Wednesday, 23 April 2025

The Critic (Anand Tucker, 2023)


Set the time and the place as 1934 in the West End of London, then drop in Ian McKellen as the veteran theatre critic of a national newspaper, infamous for his fantastically acerbic reviews, and you can pretty much sit back and let it play out like a pianola. Which it does, but then he's told by the new editor to tone it down, not only the personal attacks in the reviews but his riotous nightlife of drinking and encounters with rentboys, and he reluctantly does so, forming a relationship of sorts with a young starlet who has been a particular target for his barbs. Old leopards will not change their spots, though, and so he exploits the relationship to his own vengeful ends.
It does look great, all sumptuous period interiors and exaggeratedly misty streets, and there's a good cast around the eloquently misanthropic McKellen, but takes an unwise misturn when it wanders out of the theatre and becomes a more standard thriller. Hence a diverting production, but not quite a properly tuned one.

6/10

Monday, 21 April 2025

Asteroid City (Wes Anderson, 2023)


Quirky days are here again! The latest get-together Anderson's troupe of fave actors drops them in the desert, Nevada or thereabouts, in a stylised 1950s of A-bomb tests, governmental Cold War paranoia and talent competitions for precocious kids. The colours are appropriately garishly primary, the dialogue overflowing with wit delivered at a breakneck speed and the characters all fitted with at least one eccentric aspect each from the director's box of foibles. The leads, insofar as they get slightly more screen time than the others, are Jason Schwartzman's father of three girls and recently widowed photographer, and Scarlett Johansson's disillusioned actress, who get talking. Then a UFO lands and an alien briefly pops out just to have a look, just because it's that time and place.
It's made clear that all of this is within a black and white TV show with a Twilight Zone-style narrator introducing each coming scene and some characters from the main production reproduced by actors in the 'real' world of the TV show. More meta than matter. Still, Anderson's trifles, even when so unfocused and rambling, are more inventive than most things out there.

5/10

Sunday, 20 April 2025

Paddington in Peru (Dougal Wilson, 2024)


Given the quality and success of the last one, it was obvious that the story of the bear would continue with a third part where he travels back to his homeland. So this time his aunt has disappeared from her retirement home for bears and Paddingon, with the help of the Brown family, sets out to find her in the jungle.As before, there are lots of cameos by well-liked actors, alongside Antonio Banderas and the ubiquitous Olivia Colman as the potential baddies. It's as jolly as ever, with quite a few moments to laugh out loud and no need to worry about the film caving into any pressure to add a modish darker layer. It didn't need to pander so much to the kids with an overload of CGI action sequences, though.

6/10

Saturday, 19 April 2025

Joker: Folie à Deux (Todd Phillips, 2024)
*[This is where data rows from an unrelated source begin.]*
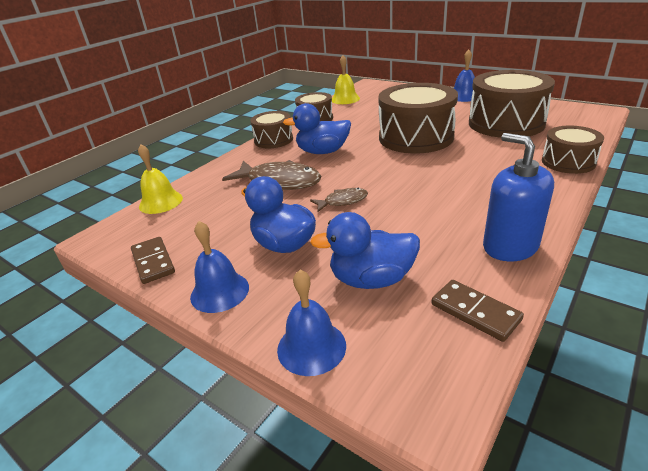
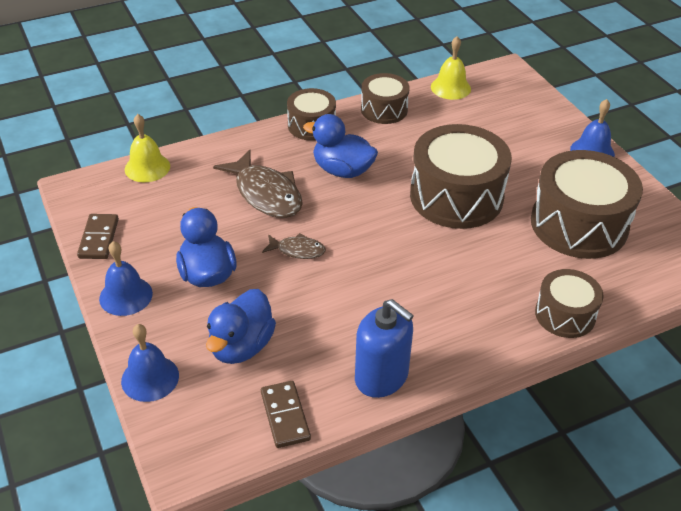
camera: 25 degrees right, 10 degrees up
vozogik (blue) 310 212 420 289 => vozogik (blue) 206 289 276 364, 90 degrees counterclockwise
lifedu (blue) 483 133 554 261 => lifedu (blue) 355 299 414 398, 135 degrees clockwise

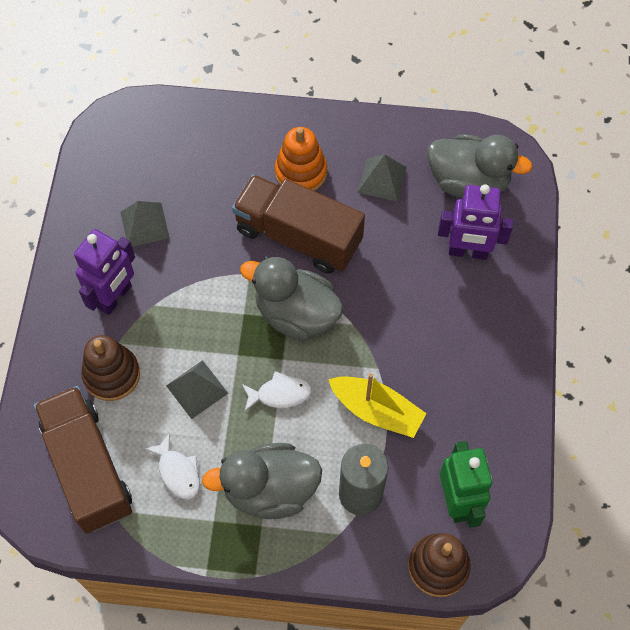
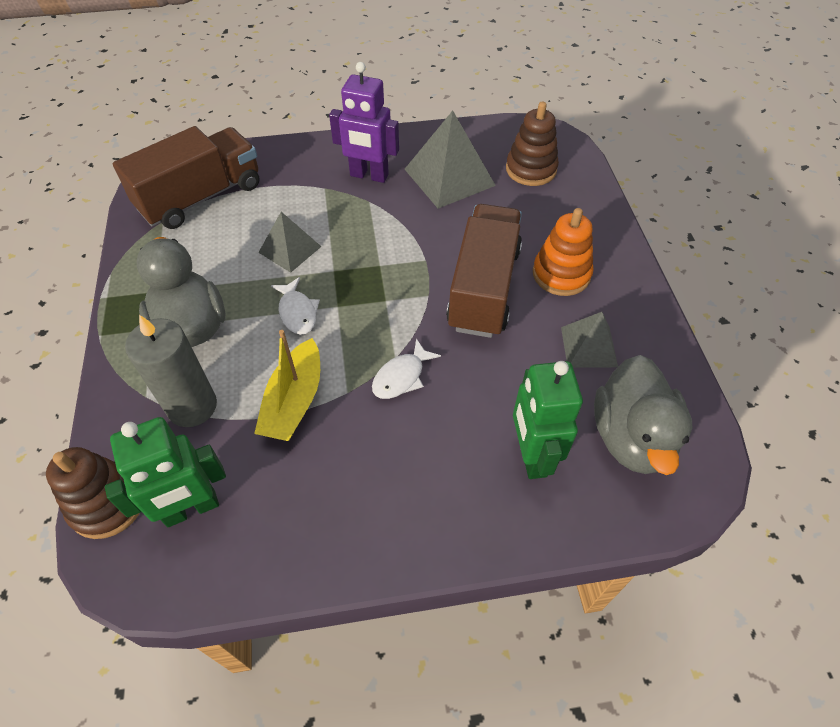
camera: 75 degrees right, 10 degrees down
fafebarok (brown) 81 335 140 401 => fafebarok (brown) 506 101 559 186, shifted
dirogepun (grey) 120 201 170 247 => dirogepun (grey) 405 111 496 208, x1.64
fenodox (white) 144 433 200 499 => fenodox (white) 372 338 441 399, shifted
vozogik (grey) 240 256 343 340 => nothing
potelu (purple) 438 184 513 260 => potelu (green) 513 361 583 479

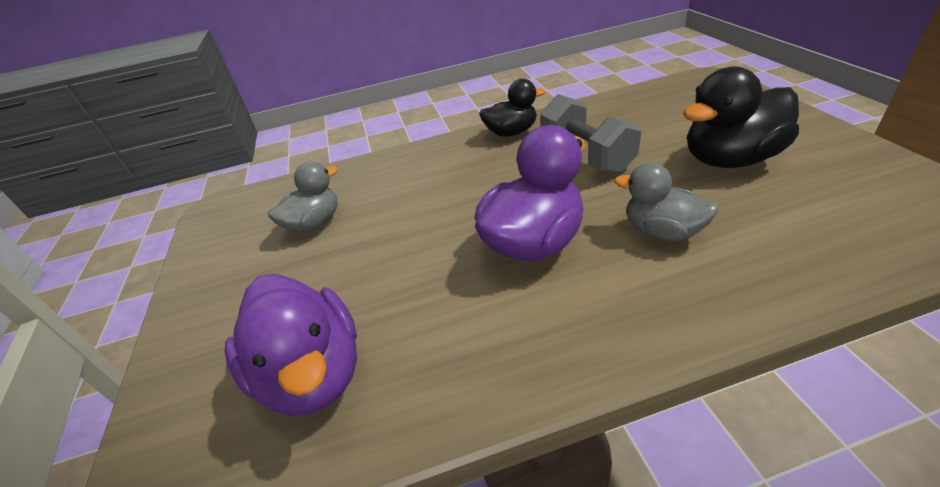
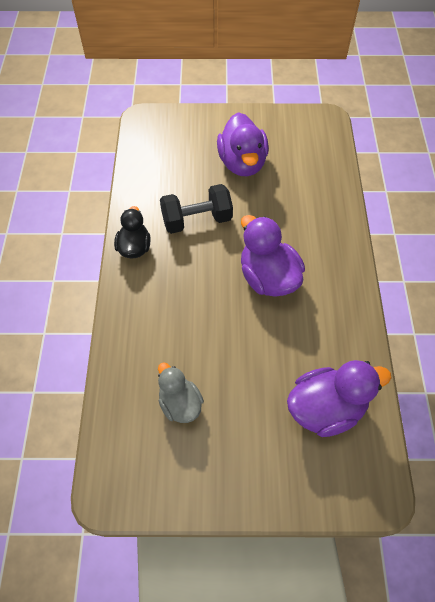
camera: 80 degrees left, 20 degrees up
kulerok (grey) 540 94 641 174 => kulerok (black) 160 184 233 234
vozogik (grey) 614 163 719 241 => nothing
vozogik (black) 683 66 799 168 => vozogik (purple) 217 112 269 176

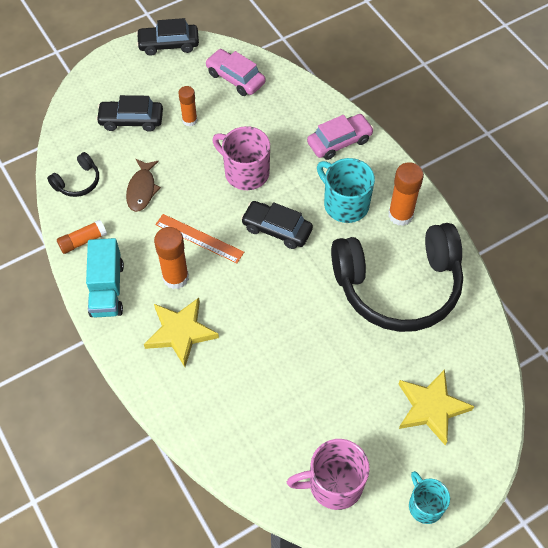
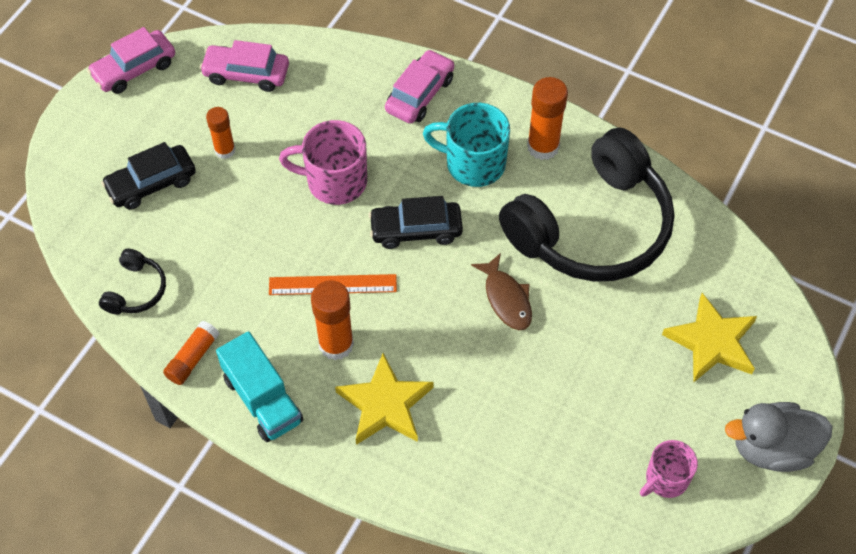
camera: 30 degrees left, 0 degrees up
fenodox (brown) 126 159 161 212 => fenodox (brown) 471 253 532 330, shifted
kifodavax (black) 136 18 199 56 => kifodavax (pink) 87 27 175 94
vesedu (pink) 287 439 370 510 => vesedu (pink) 640 440 698 498, x0.64
vesedu (turquoise) 409 471 450 524 => vozogik (grey) 725 402 832 472

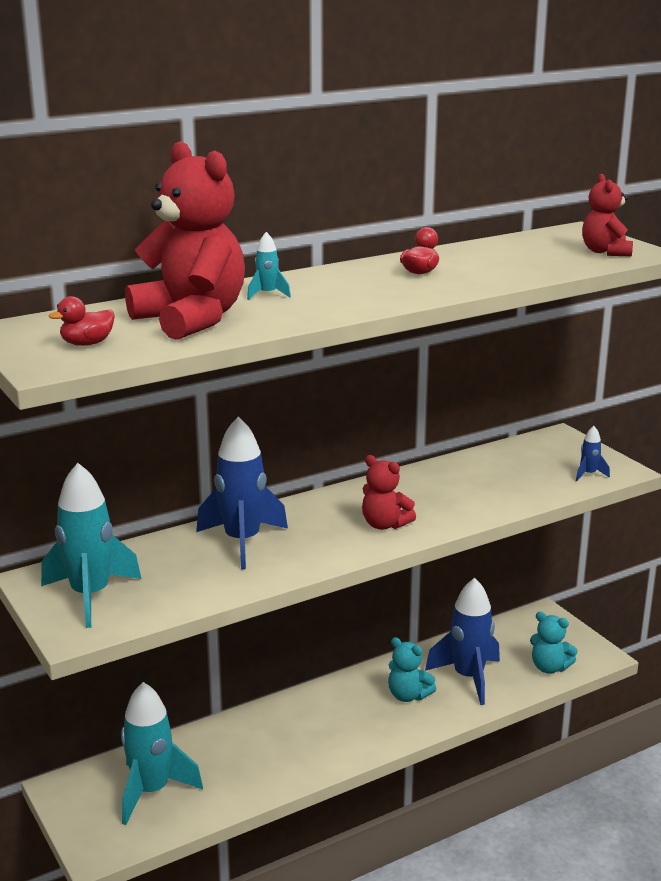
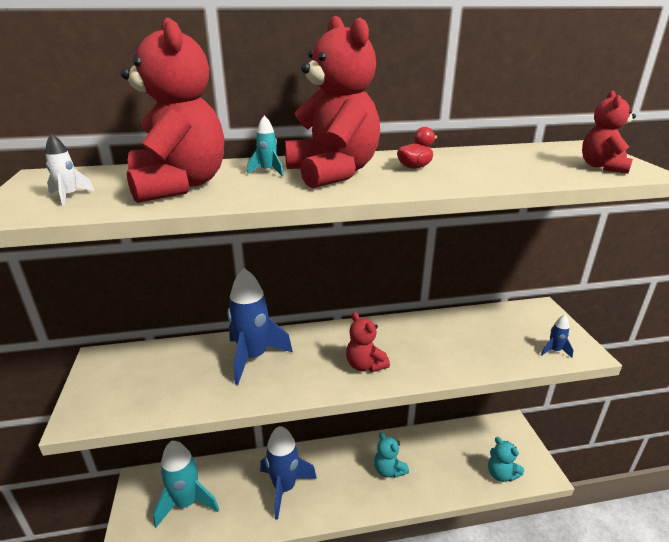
camera: 20 degrees right, 5 degrees up
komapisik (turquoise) 41 463 141 628 => nothing
vozogik (red) 49 296 115 346 => komapisik (white) 45 133 94 206
komapisik (blue) 425 578 500 705 => komapisik (blue) 260 426 317 520, shifted
nothing => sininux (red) 285 16 380 188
It was clear from the first instalment that Joaquin Phoenix was one of the very few actors who could do justice to the memory of Heath Ledger's Joker. Now the story continues and brings in Lady Gaga as Harley Quinn, an inmate at the same asylum who worships his madness and is therefore appropriately portrayed by another wilfully eccentric self-publicist. This also means that nearly half of the film consists of vintage musical numbers by the two, which varyingly take place inside his mind or in the parallel universe of musicals, where people start singing at the drop of a hat.
The plot, as much as there is one, is the Joker being on trial for the killings he committed in the first film, so there's scarcely an iota of the action you'd get with a standard superhero or supervillain production. That's all well and good, but the tone is uncertain, fluctuating constantly between serious drama and the show tunes, and so it's no wonder that most critics scorned it. I consider it an interesting take on the genre instead, although a pretty imperfect one.